走り続ける弘山さん
「晴美さんに優勝のゴールテープを切らせたい」資生堂チームが長年描いてきた夢を実現させました。12月17日、第26回全日本実業団女子駅伝が行われた美濃路の空は、薄い雲の間から陽が射す穏やかさ。資生堂のアンカー、弘山晴美さんは両手を空に広げゴールに飛び込みました。チームメイトの目から涙、また涙。
資生堂チームはもちろん、他のチームの選手達からも尊敬されている弘山さん。
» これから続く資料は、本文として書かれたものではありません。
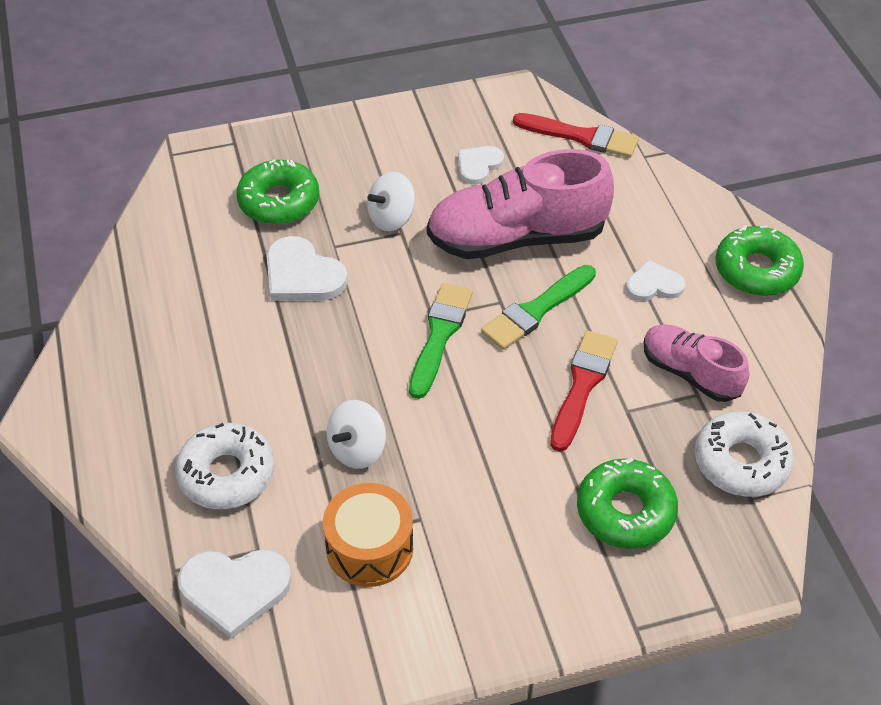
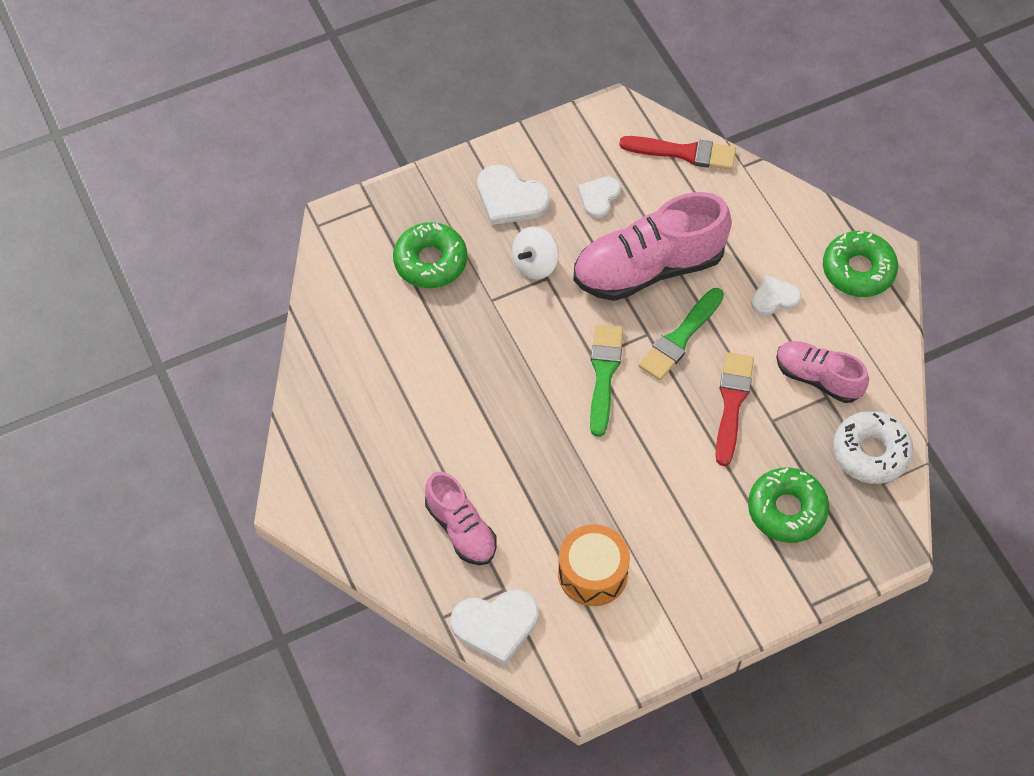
camera: 10 degrees left, 10 degrees up
(227, 474) = (461, 529): white donut -> pink shoe
(302, 275) = (471, 333): white heart -> white heart (510, 198)
(357, 449) = (561, 490): white spinning top -> none

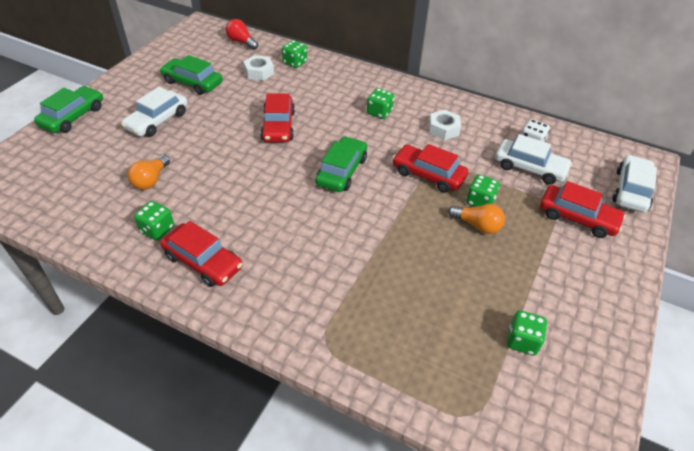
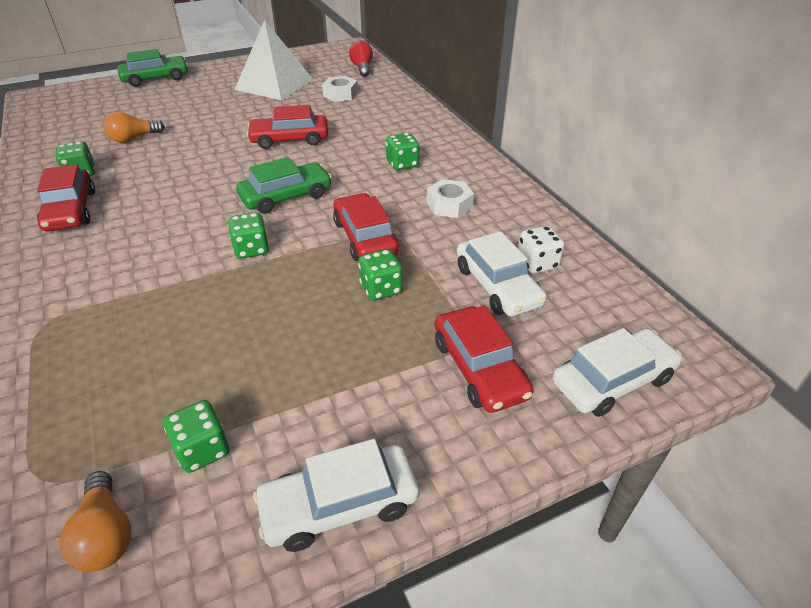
camera: 40 degrees right, 5 degrees down
(157, 120) = (205, 101): white car -> white car (339, 504)
(192, 82) = (274, 84): green car -> white pyramid
(278, 126) = (290, 139): red car -> red car turned 45 degrees clockwise
(295, 63) = (384, 97): green dice -> green dice (251, 249)
(477, 225) = (341, 309): orange light bulb -> orange light bulb (106, 534)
それは長年女子陸上長距離界のトップを走り続ける実績はもちろん、人柄によるものです。いつも控えめでチームの中でも口数は多くはないようです。しかし、チームメイトが悩んだり苦しい時には必ず傍で言葉をかけてくれます。先日のドーハ・アジア大会で女子マラソン銀メダルに輝いた嶋原清子さんは、ゴール直後に「早く弘山さんに会いたいです」と涙を浮かべました。嶋原さんは2004年の東京国際女子マラソンで日本人トップで2位に入りながら、翌年の世界陸上ヘルシンキ大会に日本代表に選ばれませんでした。落胆する嶋原さんに弘山さんは「諦めちゃだめだよ」と肩を並べて走りました。決して自分が代表に選ばれなかったシドニー五輪のことを話すわけでもなく、嶋原さんの気持ちが晴れるまで一緒に隣を走ったのです。「前へ、前へ」弘山さんの足音、息遣いが嶋原さんにはそう言っているように聞こえました。
今年は、名古屋国際女子マラソン優勝の弘山さんに始まり、夏の北海道で吉田香織さん、東京では尾崎朱美さん、そしてアジア大会で嶋原清子さんと、資生堂の選手達は皆活躍しました。後輩たちはどんなに苦しいことがあっても、偉大な先輩の背中が語る歴史に勇気づけられ慰められ、頑張ってこれたのでしょう。
来年、大阪世界陸上最終日、女子マラソンの日は9月2日。弘山晴美さんの39歳の誕生日です。「ここまでは辞められませんね」と弘山さんは明るく話すのでした。